The Senate never took up the Moving Forward Act. But housing advocates continue to focus on repealing the Faircloth Amendment. The New York Times recently ran an op-ed labeling a repeal of the rule as the “first step to addressing the country’s housing affordability problem.” On the other side, Jenny Schuetz, a senior fellow in the Metropolitan Policy Program at The Brookings Institution, recently argued that “focusing debate on the Faircloth Amendment is a red herring—a political distraction from more tangible obstacles to low-cost housing.”

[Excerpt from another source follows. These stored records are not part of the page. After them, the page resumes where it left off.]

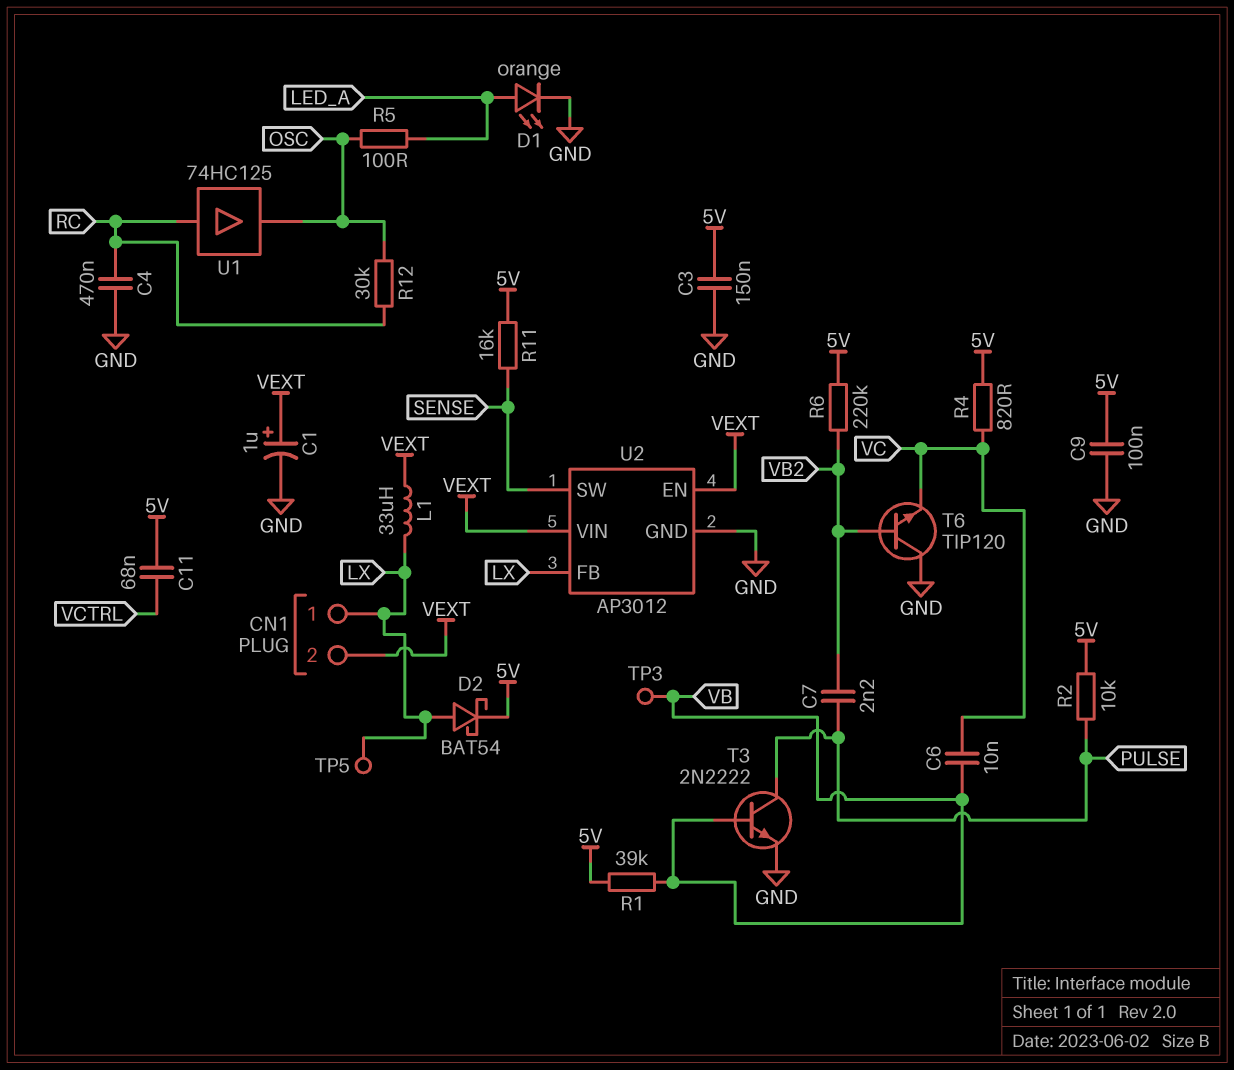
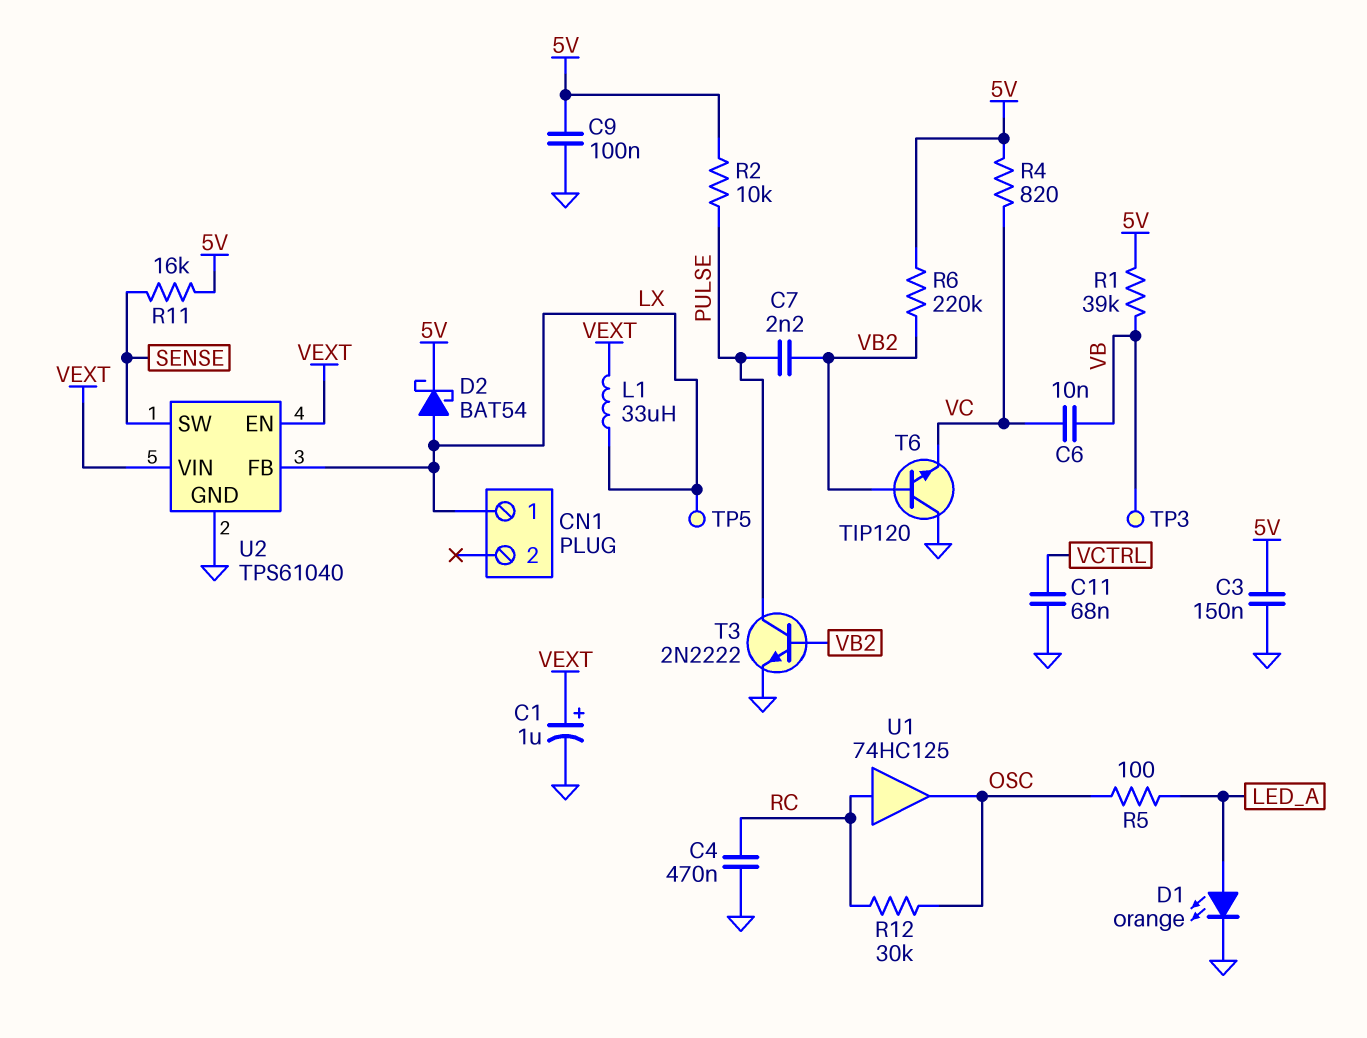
C11: 68nF (5V, VCTRL) -> 68nF (GND, VCTRL)
CN1 pin 2: VEXT -> none
T3: NPN 2N2222 (B VB, C PULSE, E GND) -> NPN 2N2222 (B VB2, C PULSE, E GND)
U2: AP3012 -> TPS61040

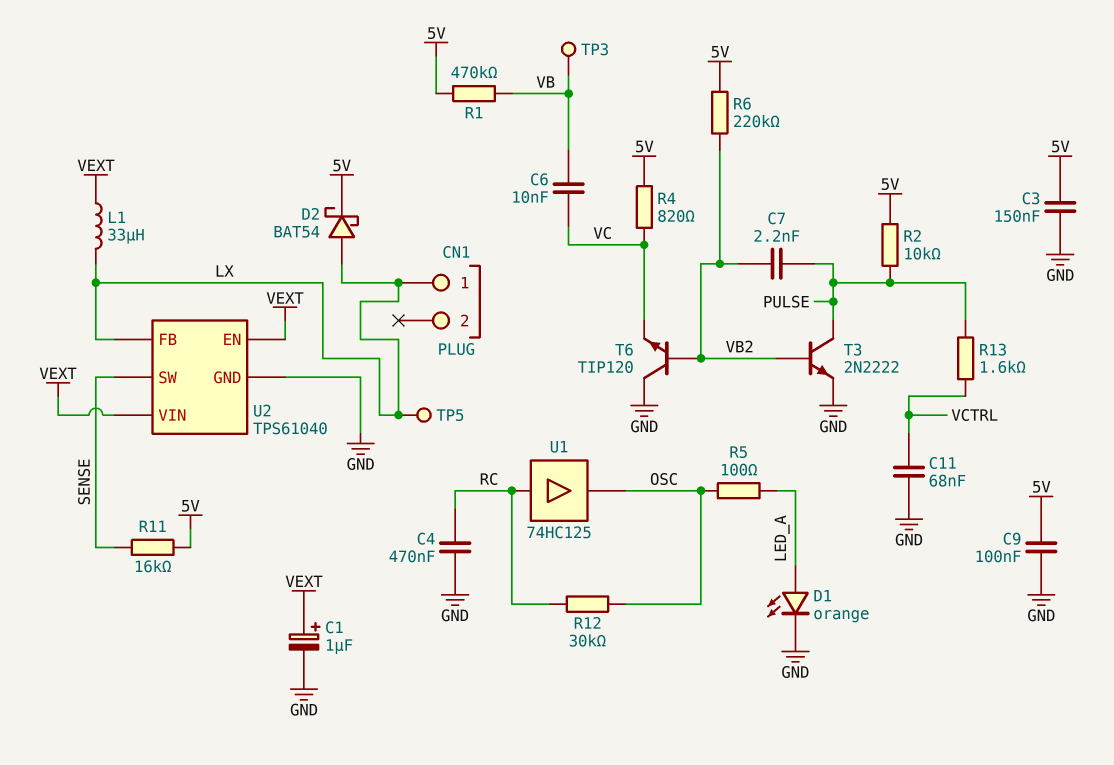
R1: 39k (5V, VB) -> 470k (5V, VB)
R13: none -> 1.6k (PULSE, VCTRL)

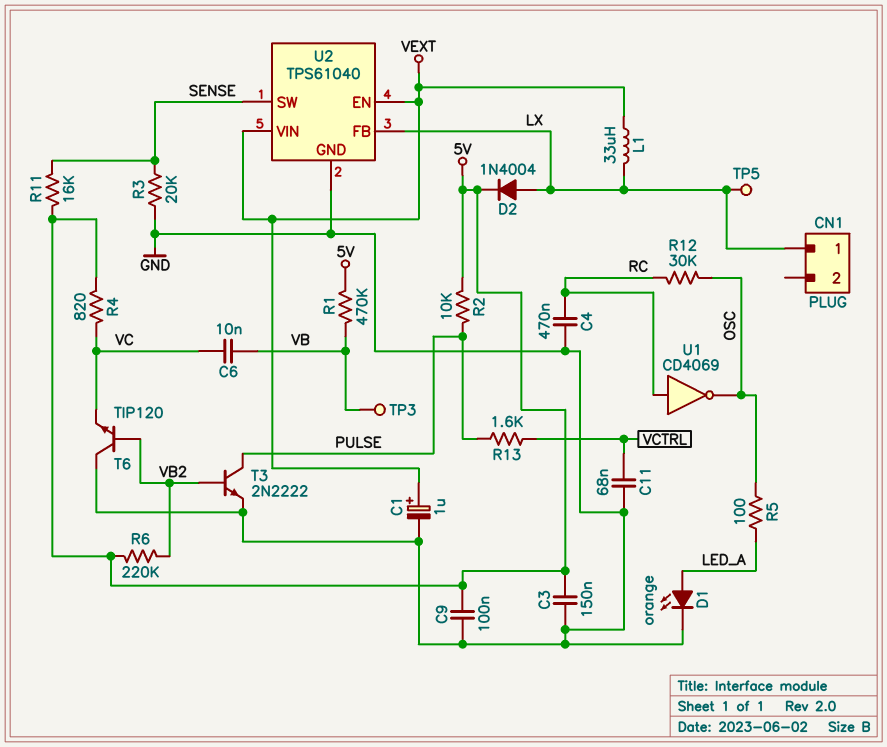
C7: 2.2nF (PULSE, VB2) -> none
D2: schottky BAT54 (A LX, K 5V) -> diode 1N4004 (A LX, K 5V)
R3: none -> 20k (GND, SENSE)
U1: buffer 74HC125 (in RC, out OSC) -> NOT CD4069 (in RC, out OSC)

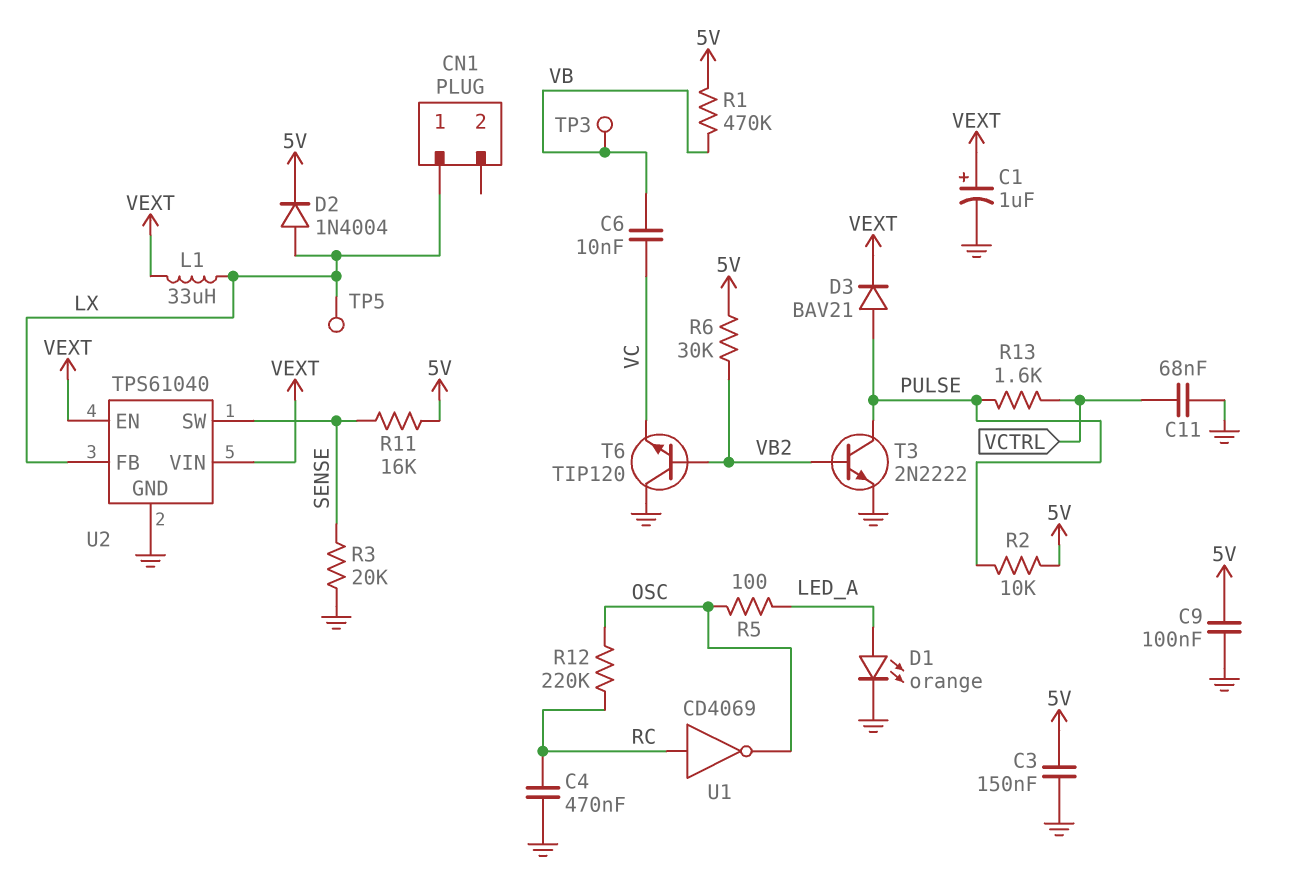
D3: none -> diode BAV21 (A PULSE, K VEXT)
R4: 820 (5V, VC) -> none
R6: 220k (5V, VB2) -> 30k (5V, VB2)
R12: 30k (OSC, RC) -> 220k (OSC, RC)

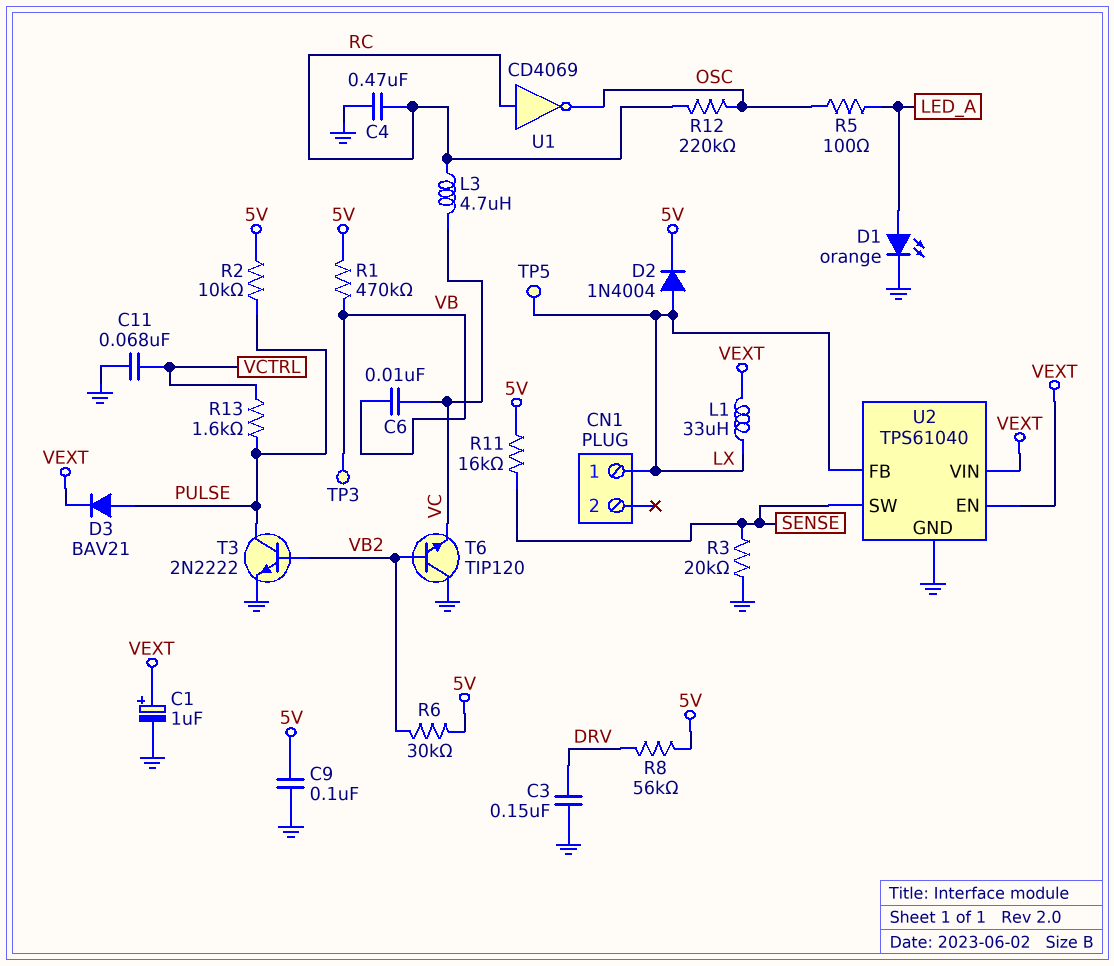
C3: 150nF (5V, GND) -> 150nF (DRV, GND)
L3: none -> 4.7uH (RC, VC)
R8: none -> 56k (5V, DRV)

Here’s a look at the basics.
What is the Faircloth Amendment?
The Faircloth Amendment was a provision of the Quality Housing and Work Responsibility Act of 1998. It amended the Housing Act of 1937, which authorized federal financial assistance to help states and housing authorities provide housing for low-income people. The amendment says, “a public housing agency may not use any of the amounts allocated for the agency from the Capital Fund or Operating Fund for the purpose of constructing any public housing unit, if such construction would result in a net increase from the number of public housing units owned, assisted, or operated by the public housing agency on October 1, 1999, including any public housing units demolished as part of any revitalization effort.” In other words, the amendment prevents housing authorities from ever maintaining more public housing units than they had in 1999.